ASU names first executive for enrollment management

Arkansas State University has named Bryan Terry its first vice chancellor for enrollment management.

Terry, 50, is vice chancellor for enrollment management at the University of North Carolina at Greensboro. He will start at ASU on Jan. 2, pending approval by the ASU board of trustees.

He has 27 years of experience in higher education, according to an ASU news release.

He holds a bachelor's degree in history from the University of Illinois at Champaign-Urbana; a master's degree in business administration from Fontbonne University in St. Louis; a master's degree in human resource management from Thomas Edison State University in Trenton, N.J.; and a doctorate in higher education administration from Illinois State University.

Terry's salary will be $190,000 per year, an ASU spokesman in Jonesboro said.

In March, the Huron Consulting Group laid out several recommendations for how each of the ASU System's five campuses could generate revenue, cut costs and be more efficient.

The system enlisted Huron in 2017 for $1 million, half of which was paid for with state discretionary funds awarded by Gov. Asa Hutchinson and half through ASU System savings. The system's share of the contract accounted for 0.33 percent of the system's fiscal 2017 $293.2 million expenditures, it has said.

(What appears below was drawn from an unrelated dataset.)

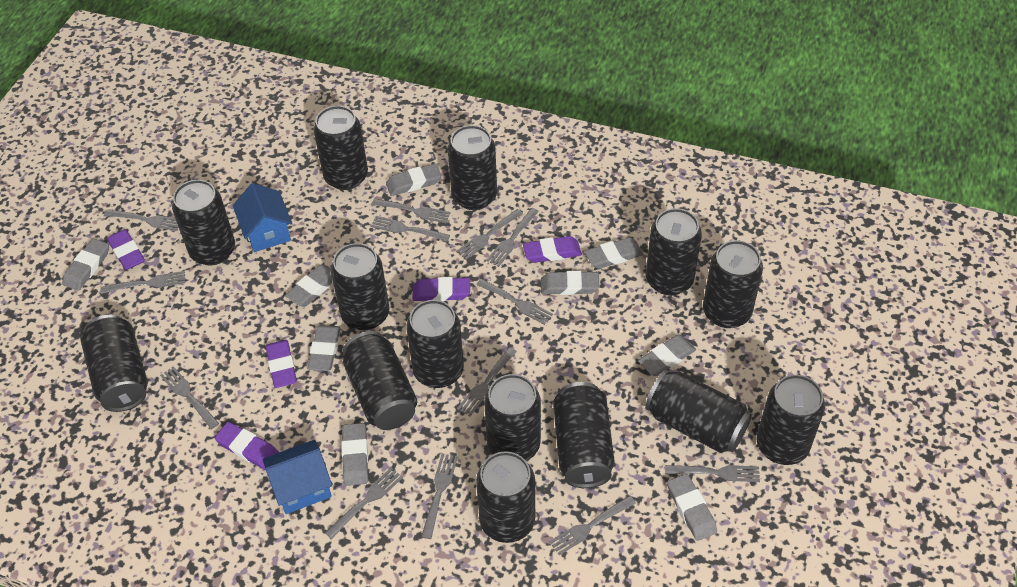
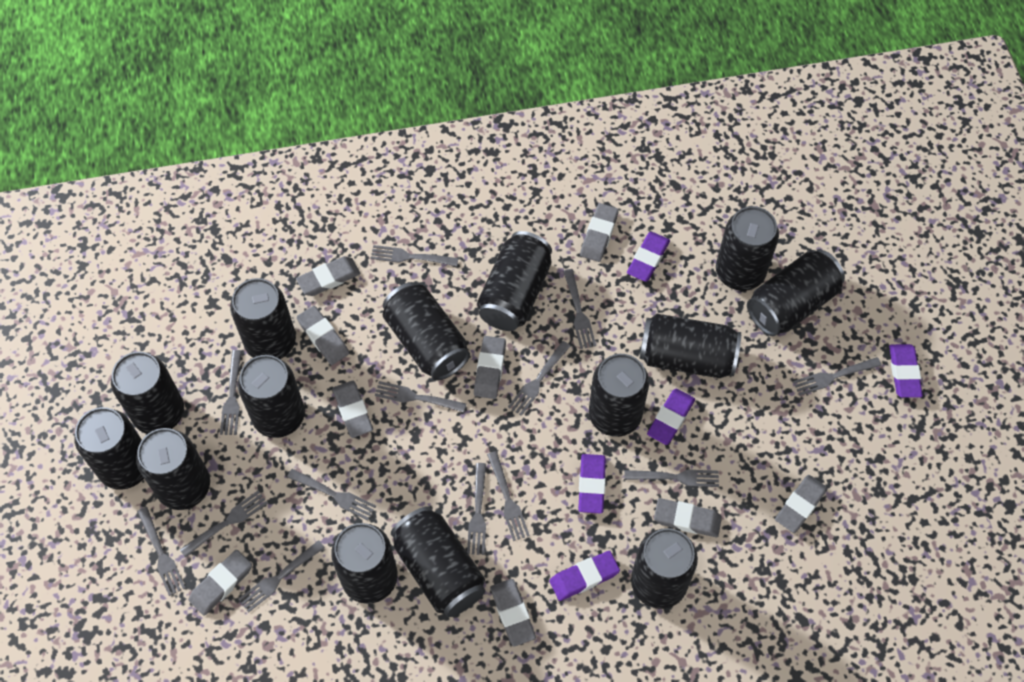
blue house: 2 -> 0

One area to prioritize, the consultants said, was enrollment management. ASU-Jonesboro is behind its peers in four- and six-year graduation rates and has a slipping retention rate, Nick Kozlov, a higher-education consulting associate at Huron, told the ASU board of trustees in March.

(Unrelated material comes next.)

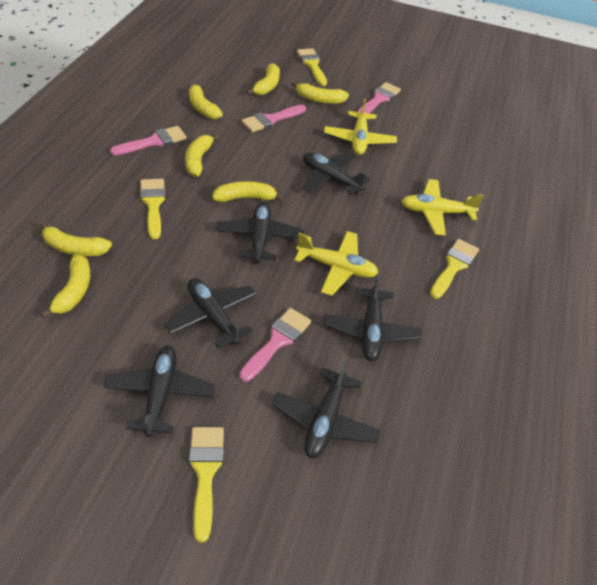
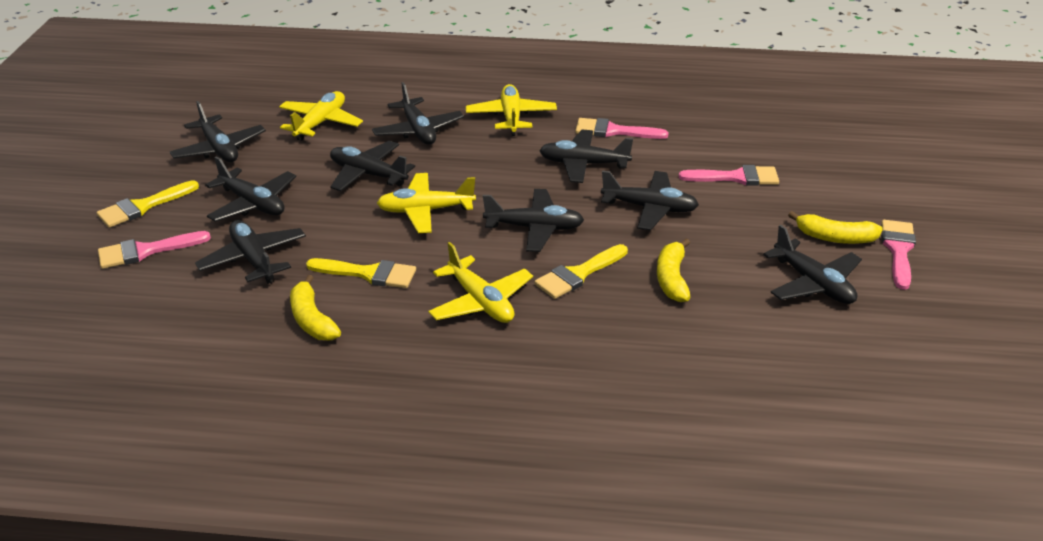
black plane: 6 -> 9
yellow banana: 7 -> 3
yellow brush: 4 -> 3
yellow plane: 3 -> 4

Kozlov told trustees that ASU Chancellor Kelly Damphousse has made it a priority to raise both rates and has challenged the campus to raise first-year retention rates -- now at 74 percent -- to 85 percent.

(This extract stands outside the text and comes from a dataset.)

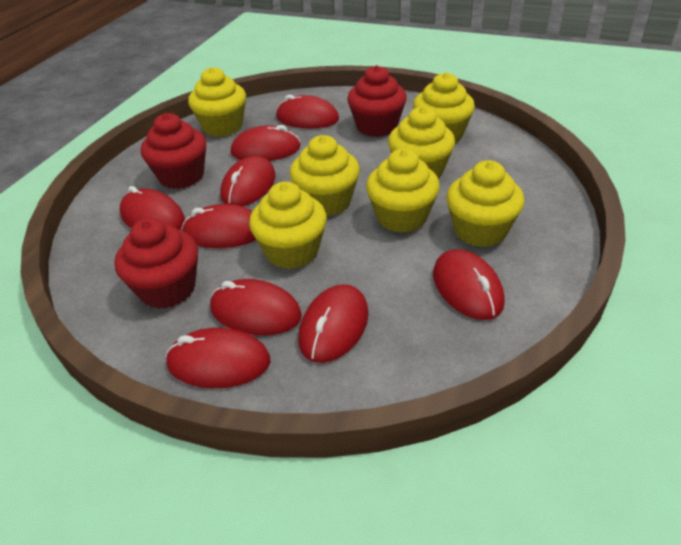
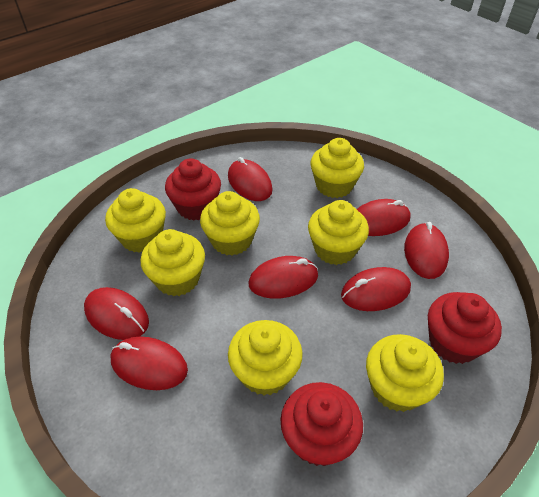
red mouse: 9 -> 7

An increase of 1 percentage point in retention could mean $73,000 more in net tuition revenue, he said.

Plus, with the new funding model that awards schools for increasing student graduation rates, schools could see up to $600,000 more, he said.

In the fall semester, ASU reported 1,565 first-time, first-year students, up 9.7 percent from 1,426 in 2017.

ASU in Jonesboro has 14,058 students for the fall semester, according to figures released by the Arkansas Department of Higher Education.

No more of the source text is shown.